Il monito dell’ex direttore di Radio 3: “Ranucci fa un giornalismo che corre rischi e va difeso. Fatevi da parte, se no confermate che volete farlo fuori”

(ilfattoquotidiano.it) – Scintille a L’aria che tira (La7) tra il senatore di Fratelli d’Italia Marco Lisei e il giornalista Marino Sinibaldi sul caso Ranucci, mentre continuano le note e le iniziative del partito di Giorgia Meloni, oltre che di Matteo Salvini. Il confronto nasce a ridosso delle ultime mosse di Fratelli d’Italia, che, a poche ore dall’arresto di Valter Lavitola, ha diffuso una nota ufficiale in cui, con una bordata a Elly Schlein, sottolinea che “le accuse rivolte al governo erano solo fumo negli occhi per chi chiedeva la verità”. Parallelamente il deputato meloniano Salvatore Deidda ha rilasciato una dichiarazione in cui chiede chiarezza su eventuali legami tra inchieste di Report e le opposizioni.
Si tratta solo dell’ultimo capitolo di una sequenza di iniziative del partito: dalla mail provocatoria inviata a luglio alla redazione di Report alle ripetute richieste di scuse rivolte alla segretaria del Pd per le parole pronunciate all’estero all’indomani dell’attentato, fino alle pressioni perché la Rai faccia piena luce sui rapporti tra il conduttore e il faccendiere.

In questo clima interviene il senatore di Fdi Marco Lisei, secondo cui alcuni accertamenti risultano necessari e doverosi per motivi di trasparenza, aggiungendo che esistono “servizi di Report che possono essere legati anche al rapporto di Ranucci non proprio trasparente con Lavitola, il che potrebbe avere influenzato la trasmissione”.
E aggiunge: “Non mettiamo in discussione il giornalismo d’inchiesta. Report ogni tanto ha fatto dei servizi che non mi piacevano, alcuni servizi erano fondati sui teoremi, ma, trattandosi di servizio pubblico, i cittadini hanno il dovere di saperlo”.

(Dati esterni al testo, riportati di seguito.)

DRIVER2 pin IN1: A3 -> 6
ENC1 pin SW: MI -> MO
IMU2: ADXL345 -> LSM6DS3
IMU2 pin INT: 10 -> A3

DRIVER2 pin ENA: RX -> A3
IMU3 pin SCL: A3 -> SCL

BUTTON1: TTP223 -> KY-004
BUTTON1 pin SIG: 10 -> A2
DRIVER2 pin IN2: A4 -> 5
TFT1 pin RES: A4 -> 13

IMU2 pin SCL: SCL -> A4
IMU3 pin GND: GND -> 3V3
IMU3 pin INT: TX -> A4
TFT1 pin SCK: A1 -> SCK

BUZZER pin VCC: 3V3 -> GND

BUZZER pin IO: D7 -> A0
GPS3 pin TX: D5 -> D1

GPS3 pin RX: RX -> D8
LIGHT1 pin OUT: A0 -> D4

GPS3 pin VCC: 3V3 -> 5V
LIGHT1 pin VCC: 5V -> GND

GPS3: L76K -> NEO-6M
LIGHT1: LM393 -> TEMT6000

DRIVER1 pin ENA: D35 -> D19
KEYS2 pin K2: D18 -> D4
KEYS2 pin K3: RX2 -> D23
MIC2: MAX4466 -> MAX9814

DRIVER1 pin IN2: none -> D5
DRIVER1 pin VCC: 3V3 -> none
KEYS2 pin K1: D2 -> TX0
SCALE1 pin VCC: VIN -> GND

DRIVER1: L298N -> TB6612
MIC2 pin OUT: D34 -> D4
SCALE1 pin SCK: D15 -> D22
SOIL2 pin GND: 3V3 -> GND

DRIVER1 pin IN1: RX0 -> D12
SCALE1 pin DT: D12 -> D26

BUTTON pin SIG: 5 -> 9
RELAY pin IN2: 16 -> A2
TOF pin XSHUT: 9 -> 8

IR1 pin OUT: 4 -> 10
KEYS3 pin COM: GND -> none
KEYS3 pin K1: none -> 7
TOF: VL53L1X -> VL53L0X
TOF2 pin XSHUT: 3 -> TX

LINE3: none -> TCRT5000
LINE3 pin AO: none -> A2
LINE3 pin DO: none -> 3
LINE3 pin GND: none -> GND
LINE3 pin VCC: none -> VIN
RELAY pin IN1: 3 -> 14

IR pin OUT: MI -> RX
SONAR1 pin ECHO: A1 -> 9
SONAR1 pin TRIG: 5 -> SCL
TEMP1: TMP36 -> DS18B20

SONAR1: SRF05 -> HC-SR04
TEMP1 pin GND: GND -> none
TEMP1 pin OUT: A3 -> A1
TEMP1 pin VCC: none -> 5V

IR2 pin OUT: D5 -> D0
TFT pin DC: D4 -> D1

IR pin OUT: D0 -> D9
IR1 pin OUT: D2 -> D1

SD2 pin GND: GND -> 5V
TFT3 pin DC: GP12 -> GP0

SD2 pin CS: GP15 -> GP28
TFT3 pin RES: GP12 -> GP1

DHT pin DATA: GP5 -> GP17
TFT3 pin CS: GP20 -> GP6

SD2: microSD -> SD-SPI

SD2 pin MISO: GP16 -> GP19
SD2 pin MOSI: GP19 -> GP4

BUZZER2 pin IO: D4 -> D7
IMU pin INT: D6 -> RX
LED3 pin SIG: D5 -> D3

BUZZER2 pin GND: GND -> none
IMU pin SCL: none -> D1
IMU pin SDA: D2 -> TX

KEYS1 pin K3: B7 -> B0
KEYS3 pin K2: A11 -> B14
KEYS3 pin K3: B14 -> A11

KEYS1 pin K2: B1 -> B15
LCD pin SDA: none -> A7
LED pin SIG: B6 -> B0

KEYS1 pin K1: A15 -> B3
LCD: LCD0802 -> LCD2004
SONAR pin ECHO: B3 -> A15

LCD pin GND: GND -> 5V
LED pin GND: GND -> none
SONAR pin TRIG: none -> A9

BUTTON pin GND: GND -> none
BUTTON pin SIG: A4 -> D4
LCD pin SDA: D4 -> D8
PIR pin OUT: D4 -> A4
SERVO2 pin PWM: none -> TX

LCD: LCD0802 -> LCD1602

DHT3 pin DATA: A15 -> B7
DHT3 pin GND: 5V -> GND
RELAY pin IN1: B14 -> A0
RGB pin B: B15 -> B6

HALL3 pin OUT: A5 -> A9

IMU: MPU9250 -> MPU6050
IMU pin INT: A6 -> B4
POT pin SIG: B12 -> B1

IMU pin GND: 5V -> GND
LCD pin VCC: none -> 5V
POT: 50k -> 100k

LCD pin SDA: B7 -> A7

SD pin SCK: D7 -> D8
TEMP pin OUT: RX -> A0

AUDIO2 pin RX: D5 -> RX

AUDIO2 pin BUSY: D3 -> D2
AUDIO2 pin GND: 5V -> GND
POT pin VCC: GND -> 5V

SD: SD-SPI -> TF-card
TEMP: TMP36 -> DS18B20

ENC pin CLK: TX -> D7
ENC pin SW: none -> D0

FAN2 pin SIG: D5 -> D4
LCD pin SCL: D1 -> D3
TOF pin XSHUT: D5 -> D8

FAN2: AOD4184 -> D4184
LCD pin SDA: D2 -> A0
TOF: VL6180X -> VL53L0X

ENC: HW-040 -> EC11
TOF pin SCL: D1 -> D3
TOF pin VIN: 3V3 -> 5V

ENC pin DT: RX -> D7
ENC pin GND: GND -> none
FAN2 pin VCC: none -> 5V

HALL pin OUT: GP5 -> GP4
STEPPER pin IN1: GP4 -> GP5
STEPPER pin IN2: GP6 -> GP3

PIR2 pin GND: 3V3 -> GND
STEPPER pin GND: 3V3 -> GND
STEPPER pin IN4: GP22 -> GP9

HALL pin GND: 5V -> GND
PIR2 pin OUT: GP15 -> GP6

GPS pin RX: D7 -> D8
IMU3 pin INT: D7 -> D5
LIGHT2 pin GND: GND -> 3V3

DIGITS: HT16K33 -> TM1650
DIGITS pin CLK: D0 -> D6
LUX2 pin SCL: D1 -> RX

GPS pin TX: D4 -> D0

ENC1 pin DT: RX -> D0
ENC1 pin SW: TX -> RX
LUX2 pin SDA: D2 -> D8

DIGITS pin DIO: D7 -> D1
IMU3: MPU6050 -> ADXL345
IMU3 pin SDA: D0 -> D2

Sinibaldi ricorda che la Rai ha già attivato la Commissione stabile per il Codice Etico: “Questo lo deve fare la Rai che è un’azienda pubblica che sta facendo il suo audit, la politica dovrebbe tacere“.
Lisei reagisce immediatamente: “Ma dovrebbe tacere cosa? Se volete vado via, se mi chiedono un commento è ovvio che parlo”.
L’ex direttore di Rai Radio 3 replica: “Quello che lei sta dicendo conferma i sospetti di una intromissione della politicaA parte che non avete poco potere in Rai, ma quello che lei sta facendo è pericoloso, perché sta chiedendo alla Rai di fare quello che la Rai già fa. E insinua anche che su alcuni servizi specifici ci sia stata una possibilità di influenza. Ma questo lo stabilirà la Rai, che ha le sue strutture di audit. L’insistenza con cui lo fate conferma che esprimete fastidio nei confronti di un certo giornalismo che mettete sotto accusa“.
E sottolinea: “Vorrei ricordare che si tratta di un giornalismo, che ha colpito tutti perché Ranucci ha fatto dei servizi molto pesanti anche su parti della società e dell’economia legata alla sinistra. Quello è il giornalismo di Ranucci, è un giornalismo che corre dei rischi, che secondo me va difeso. Le fonti dei giornalisti sono sempre cose oscure e a volte pericolose, la storia del giornalismo è segnata da questo. E infatti – conclude – è un mestiere che uno può decidere di non fare se non ha voglia di sporcarsi le mani, ma è difficile arrivare a delle verità senza farlo. La politica dovrebbe farsi da parte, altrimenti conferma che vuole far fuori Ranucci“.